As digressões ao estrangeiro, numa altura em que as competições europeias eram um privilégio de apenas algumas equipas, revestiam-se de capital importância para os clubes. Fosse pelo cachet que ajudava a compor orçamentos e a pagar contas, fosse pelo prestígio que permitia a esses emblemas granjear em terras distantes, eram vistas como algo de único, que deveria perdurar na eternidade.
Com o Vitória, tal não foi excepção, quando, pela primeira vez, os Conquistadores rumaram a outro continente, mais especificamente ao africano. Estávamos no Verão de 1959, e surgira a oportunidade, através do convite apresentado pelo Futebol Clube de Luanda. Tendo-o aceite e, por isso, adiado uma já aventada viagem ao Brasil, o Vitória iria divulgar o seu nome, mas também o de Guimarães, nas províncias ultramarinas.

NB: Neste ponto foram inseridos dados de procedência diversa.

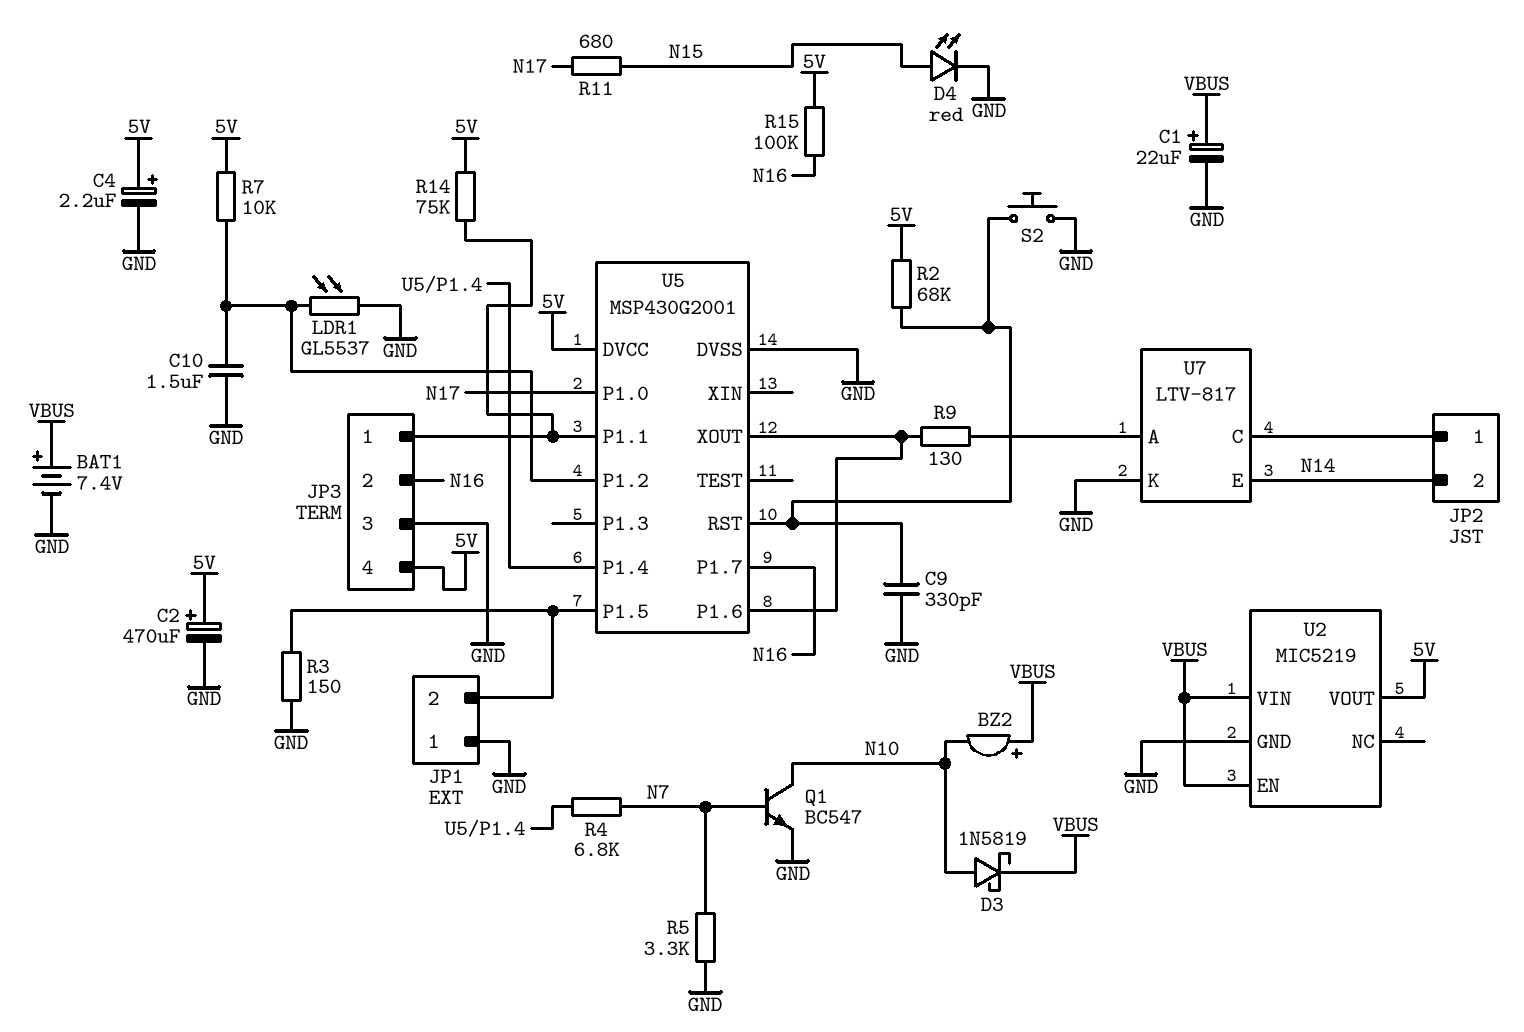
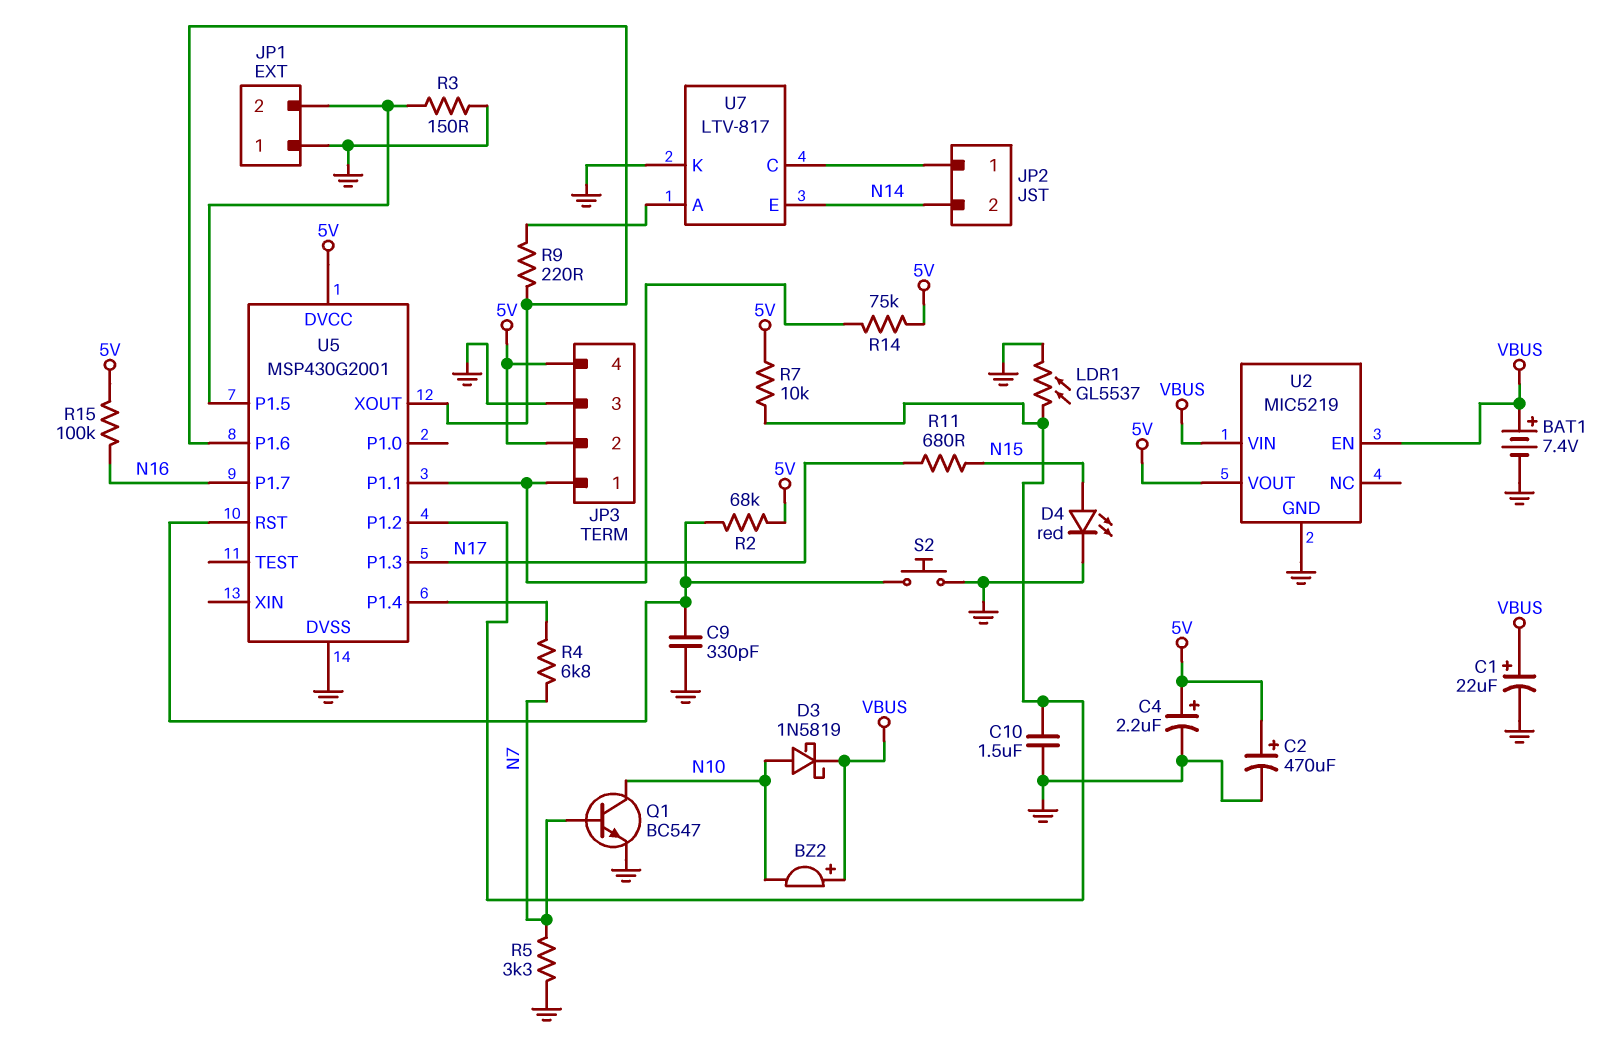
JP3 pin 2: N16 -> 5V
R9: 130 (U5/P1.6, U7/A) -> 220 (U5/P1.6, U7/A)
U5 pin P1.0: N17 -> none
U5 pin P1.3: none -> N17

Atendendo à importância do momento, havia que o preparar bem. Dotar a equipa de chegar a paragens distantes e comprovar a sua valia... ao contrário do que sucederia nos dias de hoje, em que estes jogos seriam quase interpretados como partidas amigáveis.
Fruto disso, antes do grande momento que haveria de ser encetado com a viagem intercontinental, urgia preparar a equipa como fosse disputar o campeonato mundial... uma ocasião única.
Porém, essa preparação causou preocupação em todos os adeptos... por causa de um jogo! Era o período preparatório da grande aventura e para isso o Vitória resolveu realizar um desafio particular contra o Leixões, que acabaria por perder por três bolas a duas. Saltaram, de imediato, a terreiro os profetas da desgraça, aventando que a viagem iria trazer derrotas atrás de derrotas. Como escreveu o jornal Notícias de Guimarães de 28 de Junho de 1959, "os adeptos locais, porém, não ficaram satisfeitos com a exibição da sua equipa, pois esta, principalmente na 1ª parte, não se encontrou, mostrando má conjugação na defesa e deficiente ligação no ataque."
Várias sirenes de alarme dispararam, esquecendo, contudo, um pormenor... médico, que terá influído para tal infeliz exibição. Na verdade, "temos a impressão de que a equipa (...) se ressentiu da reacção provocada pela vacina da febre amarela feita na véspera, formalidade obrigatória para a viagem a África."
Por isso, vários adeptos vitorianos que "... menos comedidos, tomando atitudes de exaltação e soltando vaias, em depreciação da equipa" estavam claramente a precipitar-se. O Vitória haveria de fazer uma digressão plena de glória, honrando o seu nome e de uma cidade da qual será sempre parte indissociável... mas isso, já será outra história!